Characterizing Different Strategies for Resolving Approach-Avoidance Conflict

Abstract

The ability of animals to maximize benefits and minimize costs during approach-avoidance conflicts is an important evolutionary tool, but little is known about the emergence of specific strategies for conflict resolution. Accordingly, we developed a simple approach-avoidance conflict task in rats that pits the motivation to press a lever for sucrose against the motivation to step onto a distant platform to avoid a footshock delivered at the end of a 30 s tone (sucrose is available only during the tone). Rats received conflict training for 16 days to give them a chance to optimize their strategy by learning to properly time the expression of both behaviors across the tone. Rats unexpectedly separated into three distinct subgroups: those pressing early in the tone and avoiding later (Timers, 49%); those avoiding throughout the tone (Avoidance-preferring, 32%); and those pressing throughout the tone (Approach-preferring, 19%). The immediate early gene cFos revealed that Timers showed increased activity in the ventral striatum and midline thalamus relative to the other two subgroups, Avoidance-preferring rats showed increased activity in the amygdala, and Approach-preferring rats showed decreased activity in the prefrontal cortex. This pattern is consistent with low fear and high behavioral flexibility in Timers, suggesting the potential of this task to reveal the neural mechanisms of conflict resolution.
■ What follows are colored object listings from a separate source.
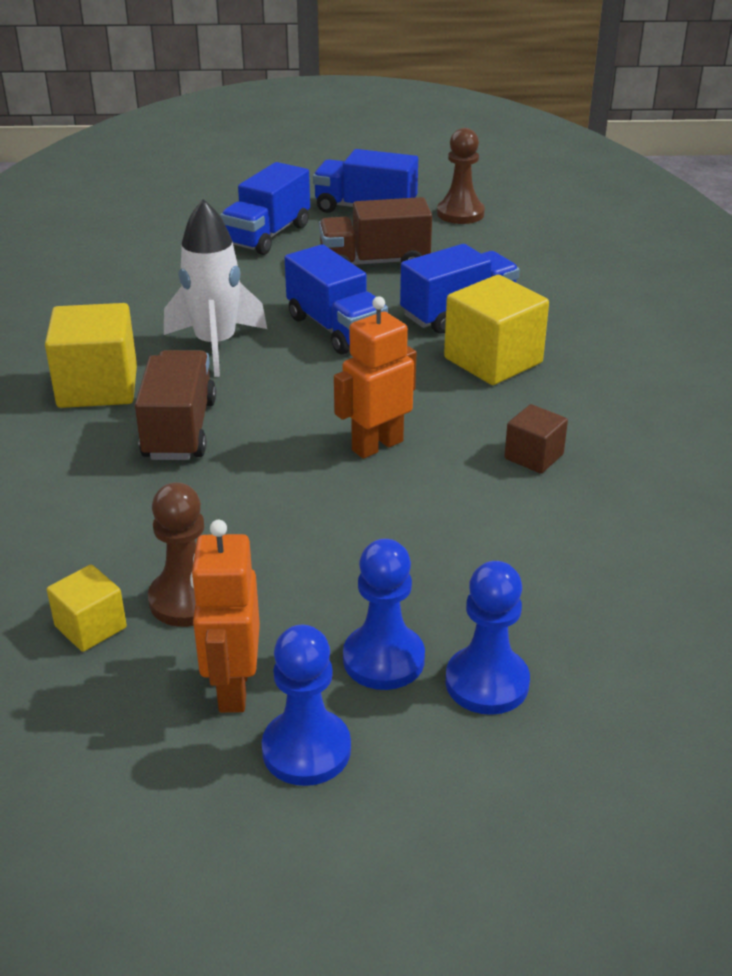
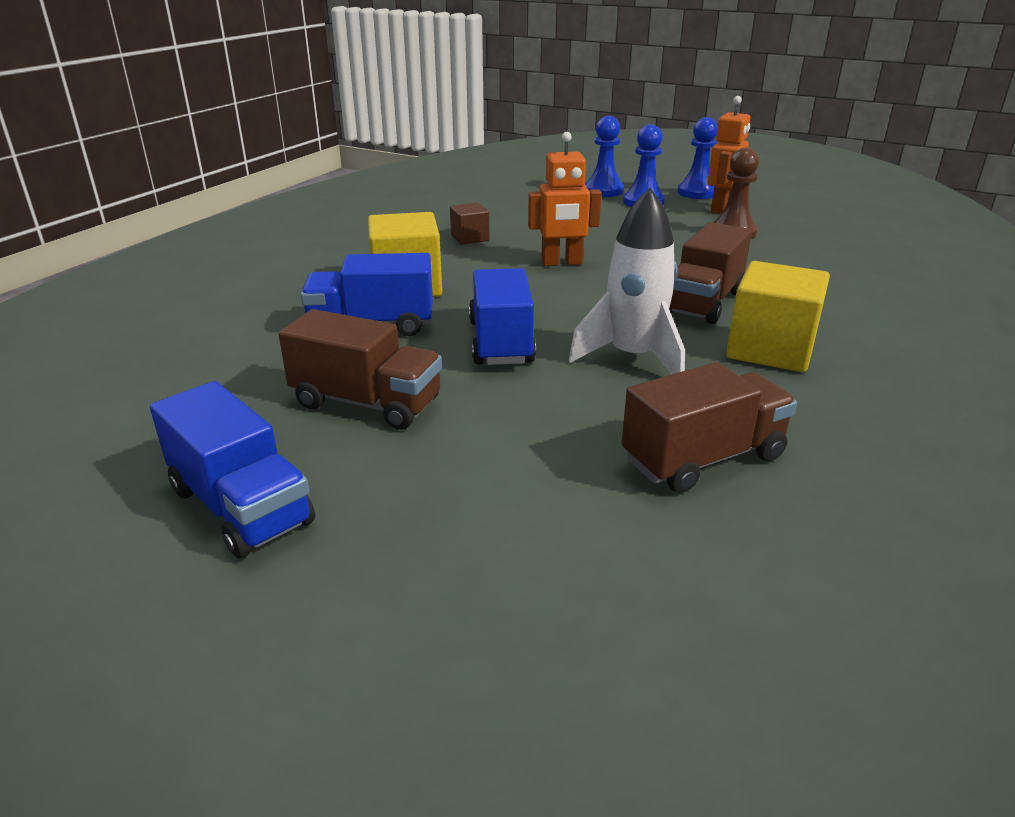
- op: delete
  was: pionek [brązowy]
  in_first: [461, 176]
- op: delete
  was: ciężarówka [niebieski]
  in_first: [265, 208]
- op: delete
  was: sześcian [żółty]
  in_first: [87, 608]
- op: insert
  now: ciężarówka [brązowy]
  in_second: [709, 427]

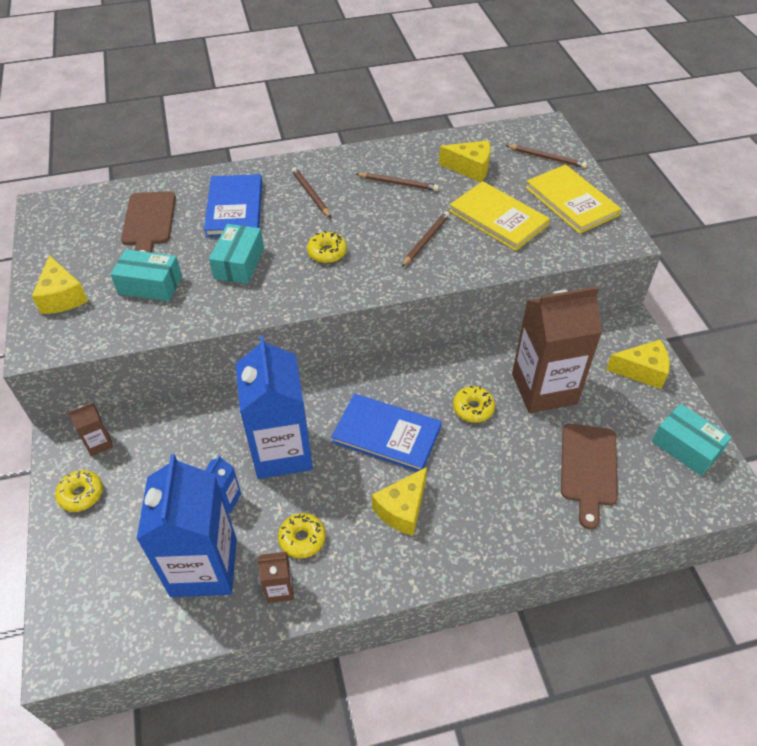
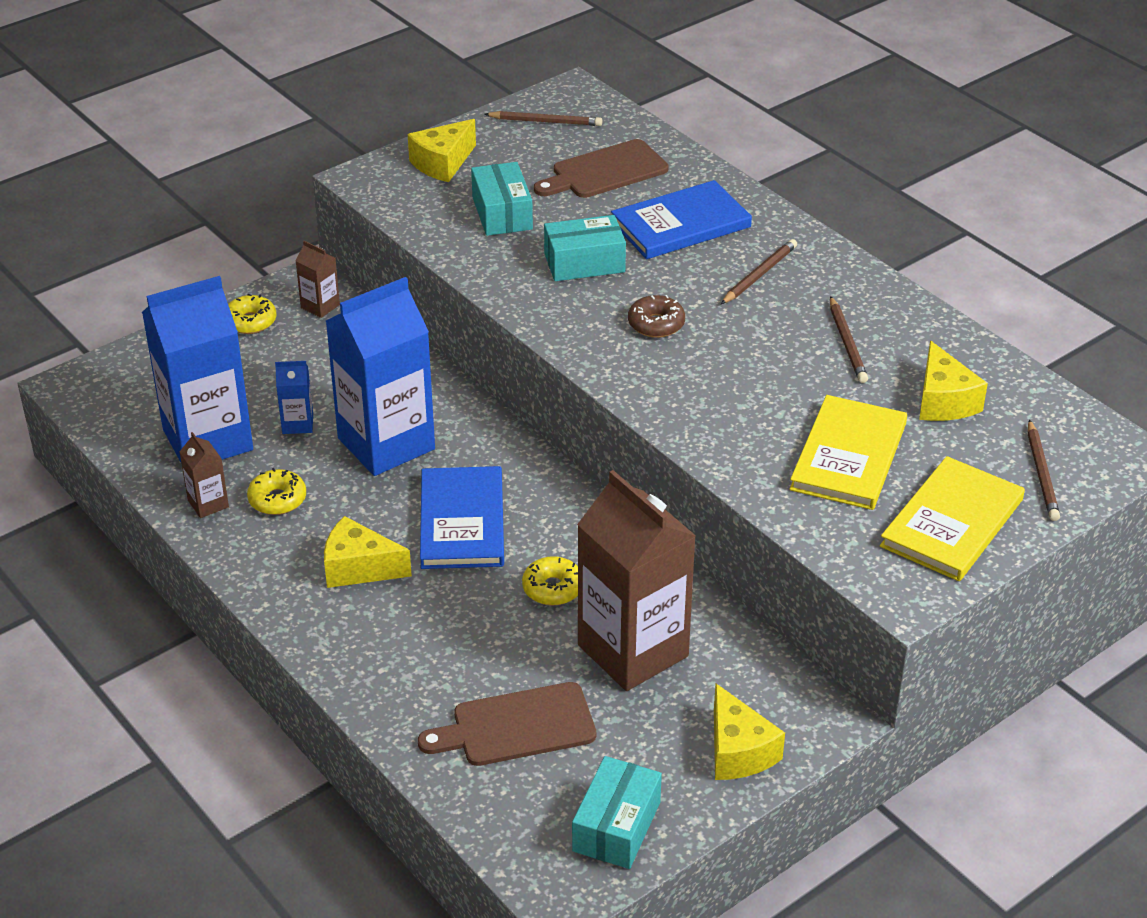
- op: move
  was: ołówek [brązowy]
  in_first: [426, 239]
  in_second: [543, 118]
- op: recolor
  was: donut [żółty]
  now: donut [brązowy]
  in_first: [327, 247]
  in_second: [656, 316]

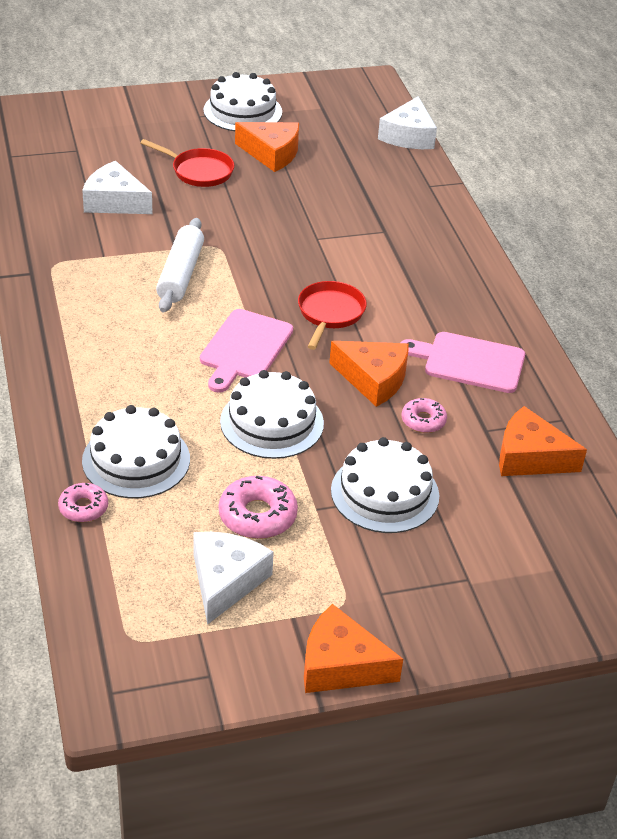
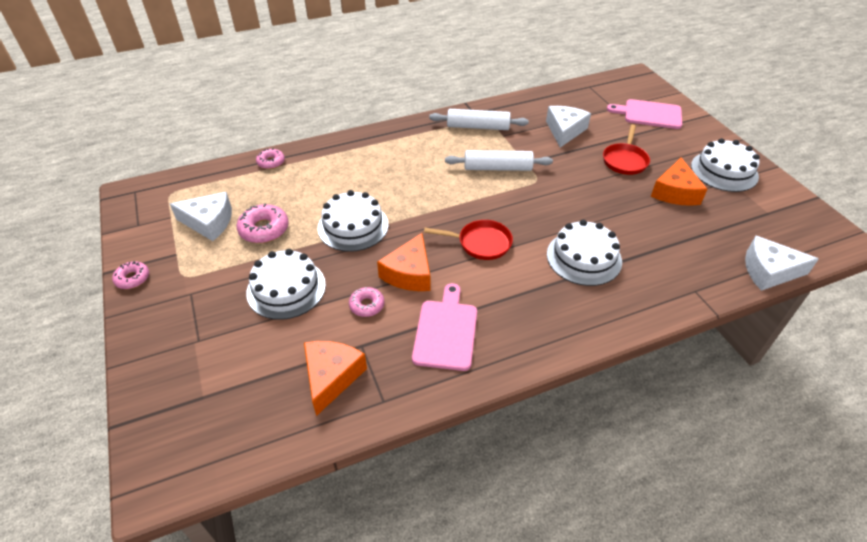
- op: move
  was: deska do krojenia [różowy]
  in_first: [246, 351]
  in_second: [644, 114]
- op: move
  was: tort [biały]
  in_first: [136, 451]
  in_second: [584, 253]
- op: replace
  was: ser [pomarańczowy]
  now: donut [różowy]
  in_first: [353, 648]
  in_second: [130, 275]
- op: insert
  now: wałek do ciasta [biały]
  in_second: [479, 119]

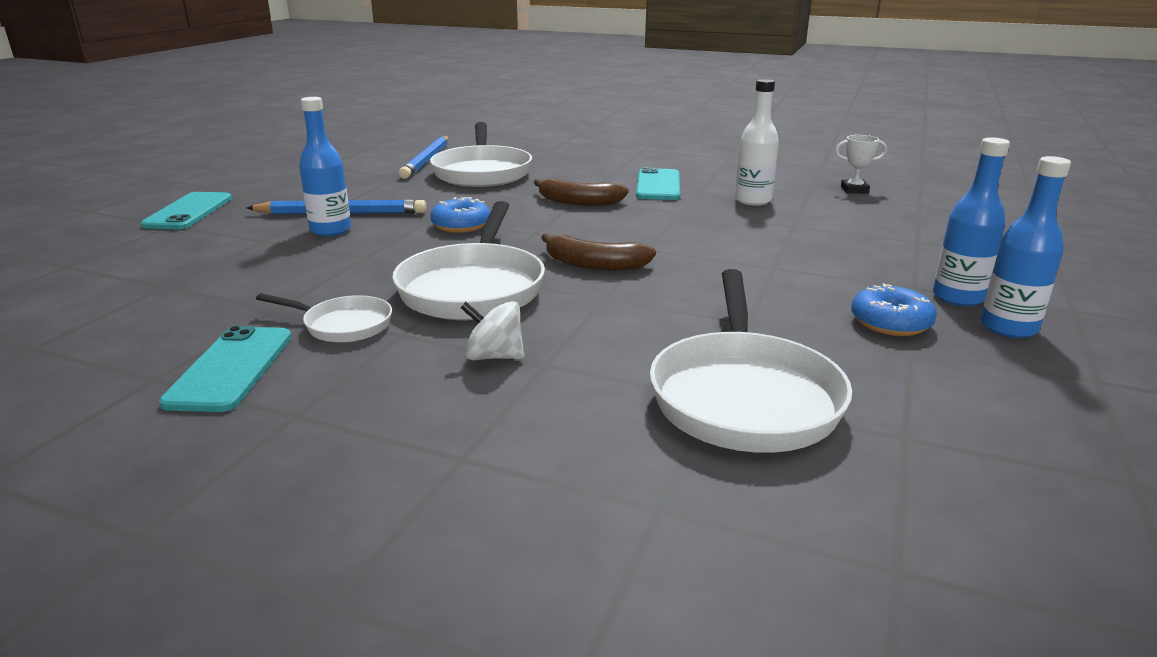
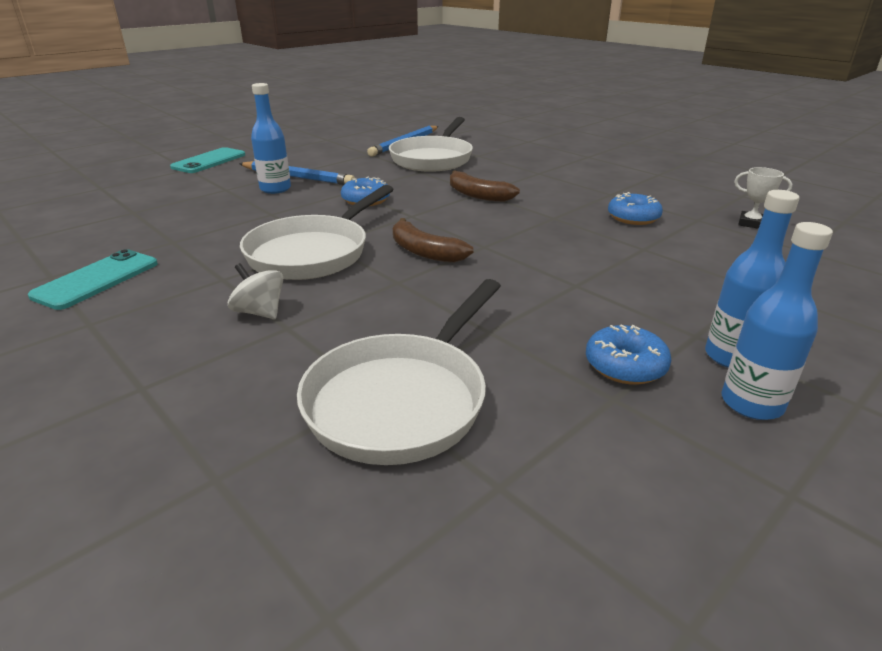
- op: replace
  was: butelka [biały]
  now: donut [niebieski]
  in_first: [757, 142]
  in_second: [635, 208]
- op: delete
  was: telefon [turkusowy]
  in_first: [658, 183]
- op: delete
  was: patelnia [biały]
  in_first: [324, 318]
Keywords: PVT; accumbens; amygdala; individual differences; prefrontal.

FIGURE 1

Approach-avoidance conflict training. (A) Rats were given 10 days of avoidance conditioning followed by 3 days of reward conditioning and 16 days of conflict training. (B) As rats learned avoidance conditioning, they increased the time spent on the platform (blue line), while reducing pressing during the tone (relative to the baseline established during the first tone) (green line). The pressing during the intertrial interval (ITI) (ITI = 1 min prior to each trial) (orange line) returned to preconditioning baseline (BL) by the end of avoidance conditioning. During reward conditioning, rats decreased their pressing during the ITI and increased their pressing during the light (green line). When the tone-light were co-presented in conflict training, rats gradually reduced the time spent on platform and gradually increased their pressing.

FIGURE 2

Rats showed three distinct strategies for resolving approach-avoidance conflict. (A) Criteria for separating rats into different conflict strategies. Rats were separated into three subgroups: Avoidance-preferring (22/69 32%, red), Approach-preferring (13/69, 19%, green), and Timers (34/69, 49%, yellow). (B) Heat maps showing the location of rats during the conflict test (n = 7 for each subgroup). (C) Presses/min vs. % time pressing for individual rats at conflict test trial 1, showing that the three subgroups were distinct from each other. Inset shows averaged data for all three trials of conflict test. (D) Actogram depicting each rat’s behavior during conflict test (bin = 1 s) across the conflict test. Subgroups are separated by horizontal dashed lines. (E) Average time spent on platform for each subgroup. (F) Averaged behaviors for each subgroup prior to, and following, conflict training. Subgroup differences were not apparent prior to conflict training. (G) Average time spent avoiding (square) and pressing (circle) during conflict training, for each subgroup. **P < 0.01.

FIGURE 3

Approach-preferring rats showed reduced social exploration. (A) The three subgroups showed no differences in the % of time exploring the center of the open field, a measure of innate fear. (B) Experimental setup for the exploration task in which rats could explore the outside of a novel cage that was first empty and later contained a demonstrator rat. (C) Placing the empty cage in the center of the open field increased the time spent exploring near the cage in all three subgroups. Adding a demonstrator rat to the empty cage further increased the time spent exploring for Avoid-pref. and Timer subgroups, but not in the Approach-pref. subgroup. Avoid-pref., n = 23; Timers, n = 24; Approach-pref., n = 10 (Student’s t-tests *p < 0.05, Bonferroni corrected).

FIGURE 4

The three subgroups showed distinct neuronal activity patterns. (A) Average presses/min vs. % time on platform for the three trials at conflict test in rats included in the cFos analysis. Only rats with consistent subgroup behavior were selected for cFos analysis. (B) Rats were euthanized 90 min after the conflict test and processed for cFos. Avoid-pref. Rats showed elevated activity in the lateral (LA) and centromedial (CeM) subregions of amygdala, relative to the other two subgroups. (C) Timer rats showed elevated activity in the nucleus accumbens-core (NAcC), and reduced activity in the paraventricularthalamus (PVT), relative to the other two groups. (D) Approach-pref. rats showed reduced activity in the prelimbic (PL) and infralimbic (IL) subregions of medial prefrontal cortex, relative to the other two subgroups (one-way ANOVA*p < 0.05, **p < 0.01, ***p < 0.001 Tukey post-hoc test). (E) Activity within CeM and PVT separated the three subgroups, consistent with low levels of fear and high levels of behavioral flexibility in Timer rats.